Now, I fully appreciate understanding fundamentals, and not black boxing things (see the ongoing framework debate posts), however I didn't read that article looking to be spoon fed a black box for ML or anything...I was just bored and curious. So it made for good reading.
Perhaps I'm generalizing too far, but it reminded me of when I was presented with the classic Lamport paper on "Time, Clocks, and the Ordering of Events in a Distributed System" in undergrad. This would have been around 2004. I had been working (i.e. coding for money) for some time by then, but back then, you could still build a lot with a relatively stock LAMP stack (or similar.) MongoDB, Riak, Redis, Cassandra, DynamoDB, etc. were not all commonplace (much less things you could have a cluster ready to play with by means of a simple 'vagrant up'.) So when I was given the paper, without much context, I had a hard time really "getting it", or how it applied to me. I'm pretty sure I eventually got some commentary on it from the professor in class, while hurriedly going through powerpoint slides, probably anxious to get back to his research. Then a test question or two about it later.

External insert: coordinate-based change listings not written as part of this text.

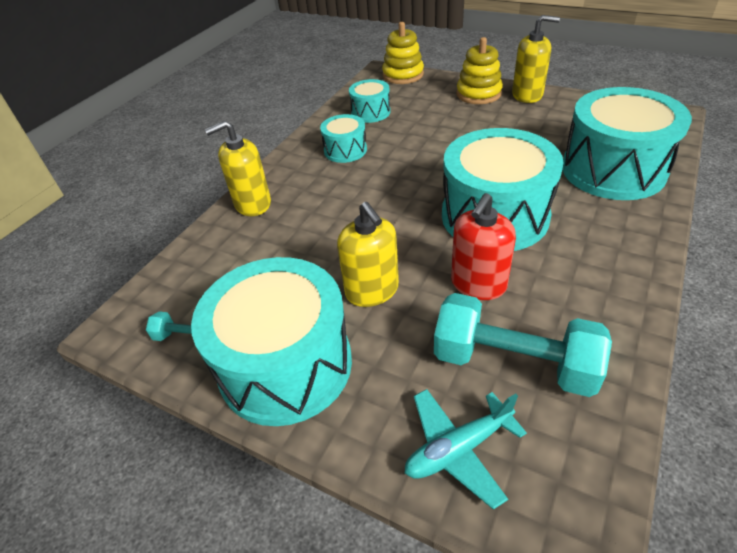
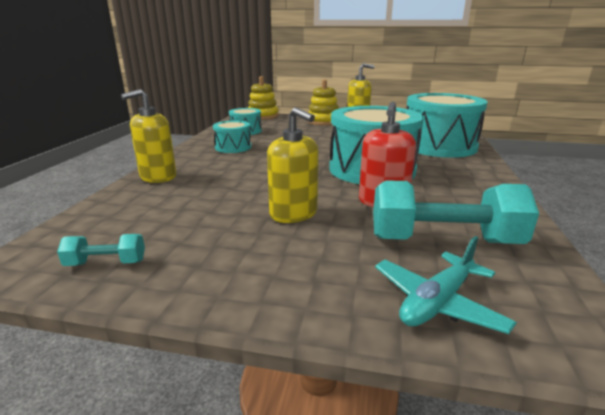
camera: 20 degrees left, 20 degrees down
(285, 365) = (228, 269): turquoise drum -> none

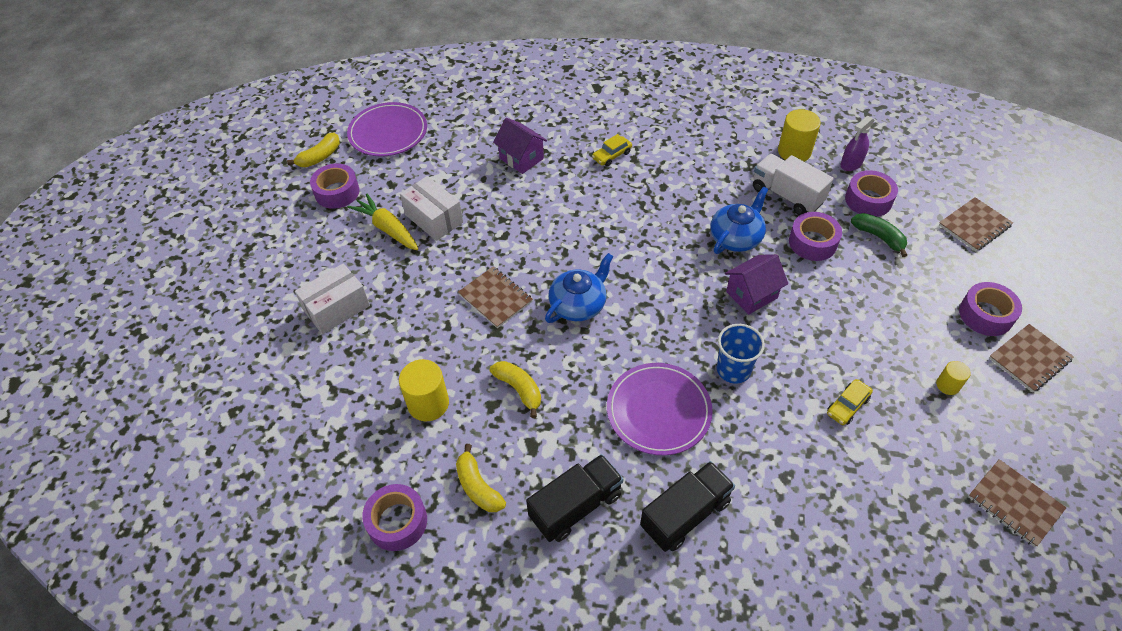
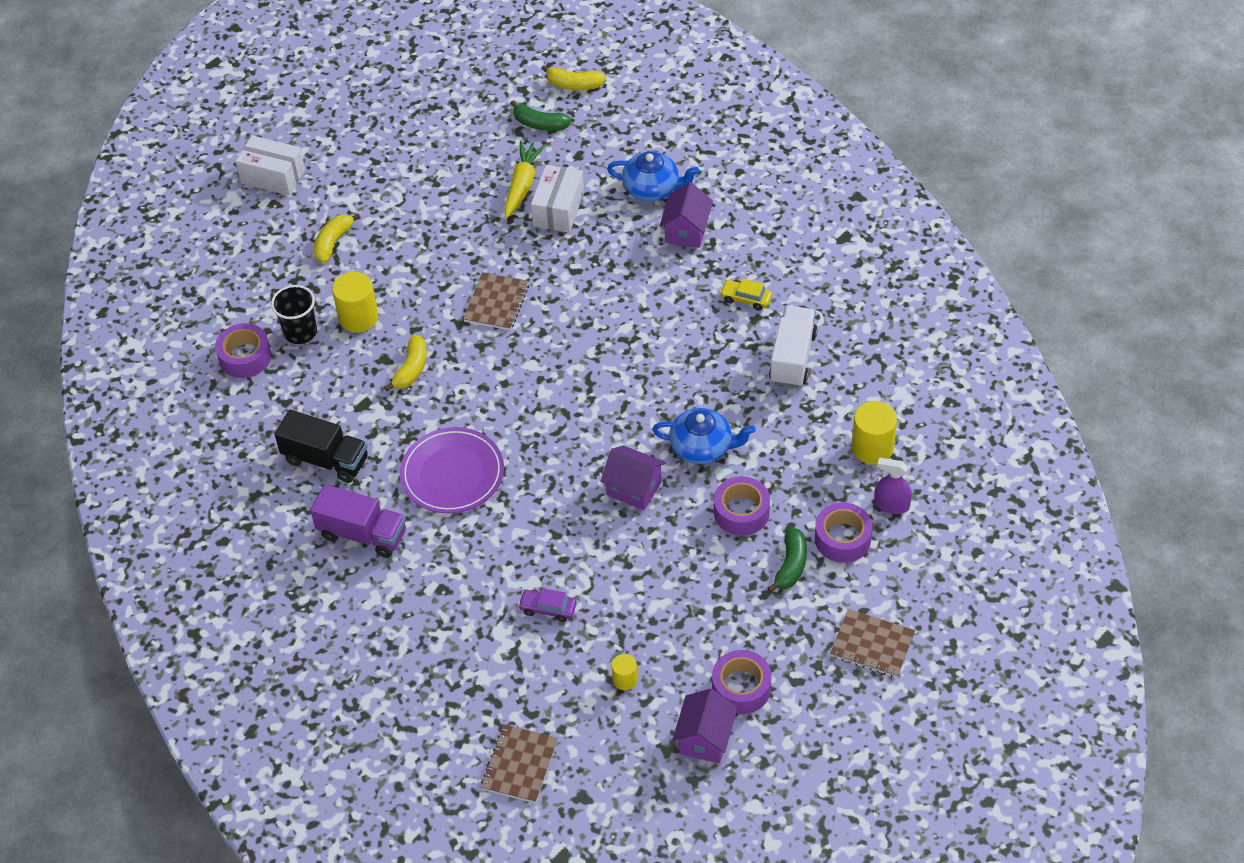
camera: 60 degrees right, 0 degrees up
(337, 192) = (539, 124): purple tape -> green banana
(337, 308) = (411, 204): white box -> white box (273, 176)
(388, 132) = (644, 113): purple plate -> none
(406, 459) = (300, 332): none -> black cup
(478, 487) = (304, 389): yellow banana -> yellow banana (333, 242)
(578, 305) = (530, 365): blue teapot -> blue teapot (652, 188)
(685, 514) = (362, 534): black truck -> purple truck
(733, 370) = (533, 509): blue cup -> none
(787, 195) = (796, 466): white truck -> white truck (792, 358)
(847, 406) = (548, 608): yellow car -> purple car
(1029, 359) = (705, 739): brown notebook -> purple house

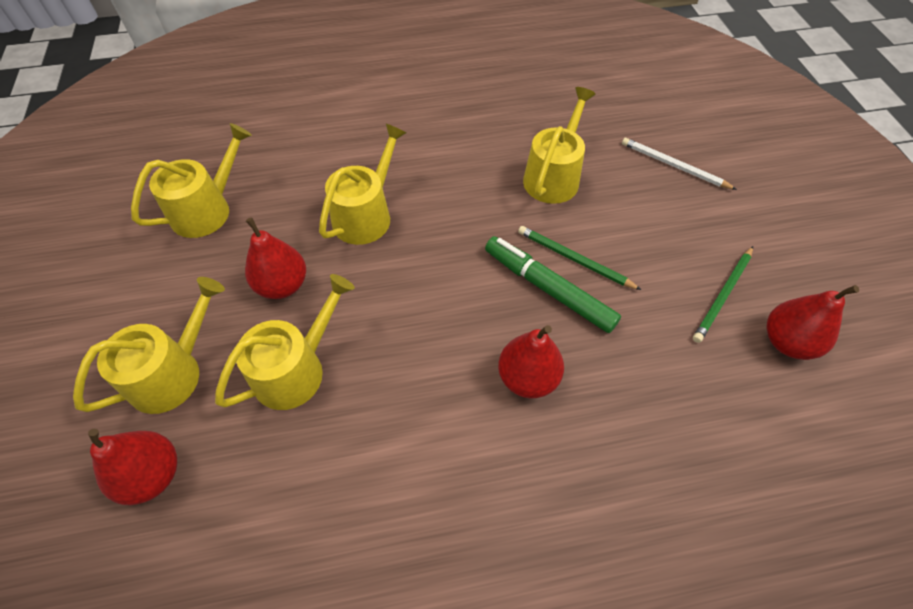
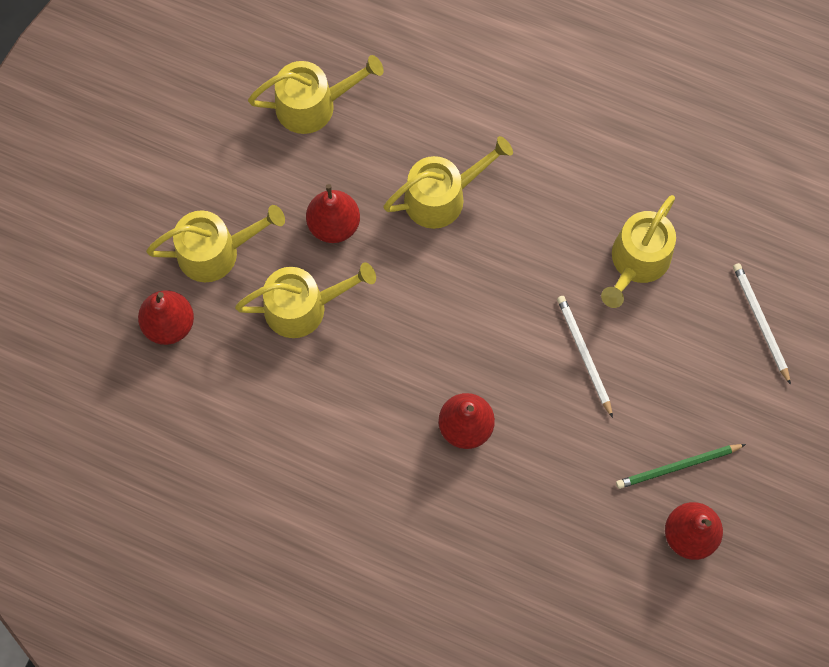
camera: 35 degrees right, 15 degrees up
(548, 289) = (540, 366): green marker -> none
(553, 177) = (637, 261): yellow watering can -> yellow watering can turned 150 degrees clockwise
(574, 259) = (584, 354): green pencil -> white pencil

Years later, after working more, and "distributed systems" becoming more of a tangible thing, I re-visited it, and it made more sense. Anyway, my point is that had I gotten some sort of a, "and here's what the paper is talking about, and how it applies to something tangible, in plainspeak", it would have been useful - so we shouldn't groan about an article like this. Someone out there is going to understand the subject much better thanks to that post.
[Note to the reader that's very familiar with the vector clocks paper - I realize it's not written with that much jargon, and DOES do a decent job in the introduction section of using plain language, but the purpose was just lost on me. I mean, it makes reference to ARPA Net, and then goes on to determining event ordering. It just didn't equate to any thing in my world view, and I had done a decent bit of multi-threaded/process programming by then too.]